Re: [PATCH 4/5] bcache: writeback: collapse contiguous IO better

Coly Li <i@xxxxxxx> · Fri, 6 Oct 2017 20:20:32 +0800

On 2017/10/6 下午6:42, Michael Lyle wrote:
> Coly--
> 
> Holy crap, I'm not surprised you don't see a difference if you're
> writing with 512K size!  The potential benefit from merging is much
> less, and the odds of missing a merge is much smaller.  512KB is 5ms
> sequential by itself on a 100MB/sec disk--- lots more time to wait to
> get the next chunks in order, and even if you fail to merge the
> potential benefit is much less-- if the difference is mostly
> rotational latency from failing to merge then we're talking 5ms vs
> 5+2ms.
> 

Hi Mike,

This is how wars happend LOL :-)

> Do you even understand what you are trying to test?

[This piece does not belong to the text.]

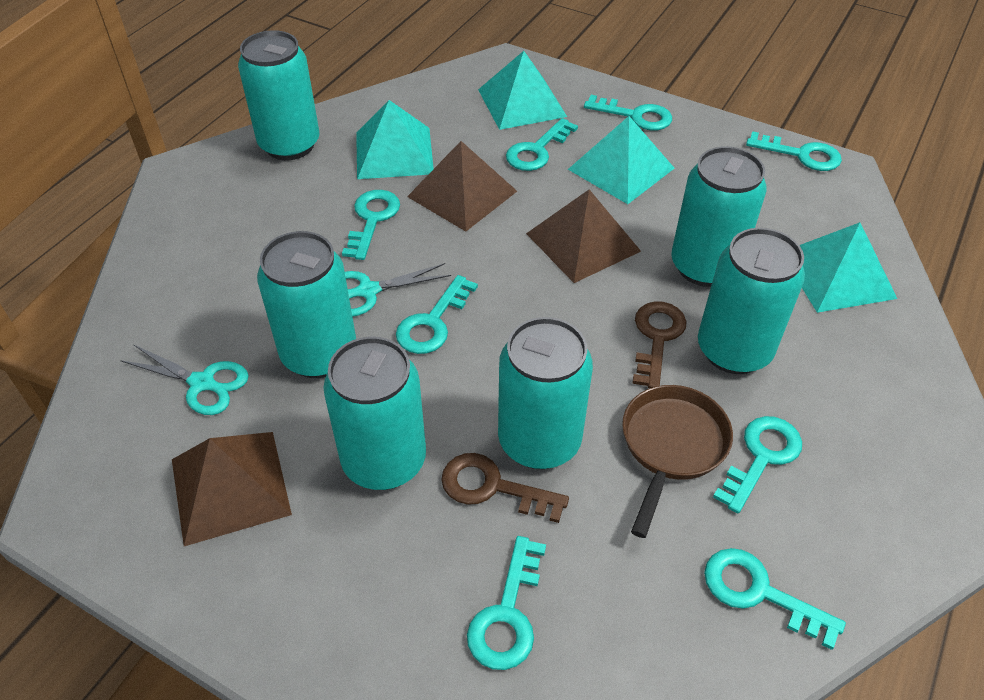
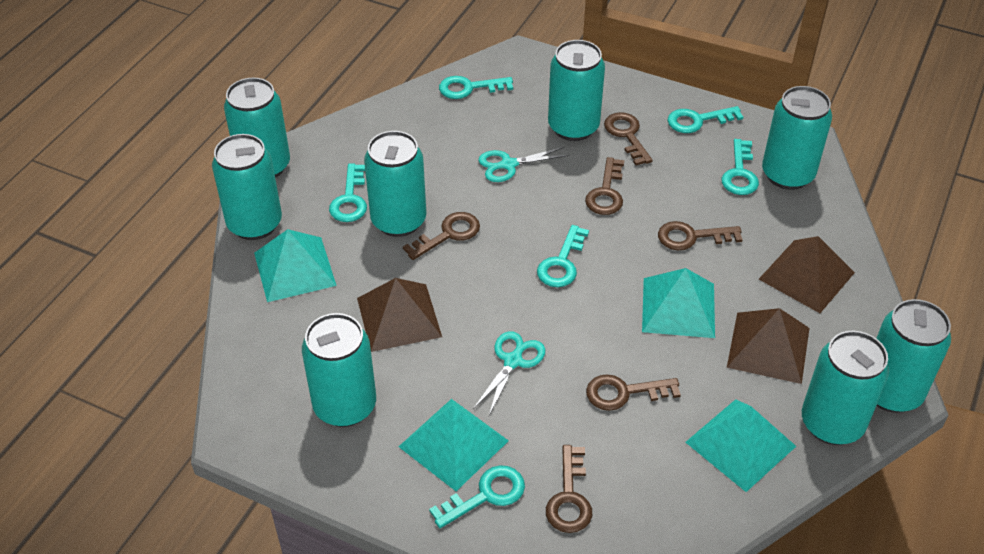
brown key: 2 -> 6
brown pan: 1 -> 0
turquoise can: 6 -> 8
turquoise key: 8 -> 6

When I read patch 4/5, I saw you mentioned 4KB writes:
"e.g. at "background" writeback of target rate = 8, it would not combine
two adjacent 4k writes and would instead seek the disk twice."

And when we talked about patch 5/5, you mentioned 1MB writes:
"- When writeback rate is medium, it does I/O more efficiently.  e.g.
if the current writeback rate is 10MB/sec, and there are two
contiguous 1MB segments, they would not presently be combined.  A 1MB
write would occur, then we would increase the delay counter by 100ms,
and then the next write would wait; this new code would issue 2 1MB
writes one after the other, and then sleep 200ms.  On a disk that does
150MB/sec sequential, and has a 7ms seek time, this uses the disk for
13ms + 7ms, compared to the old code that does 13ms + 7ms * 2.  This
is the difference between using 10% of the disk's I/O throughput and
13% of the disk's throughput to do the same work."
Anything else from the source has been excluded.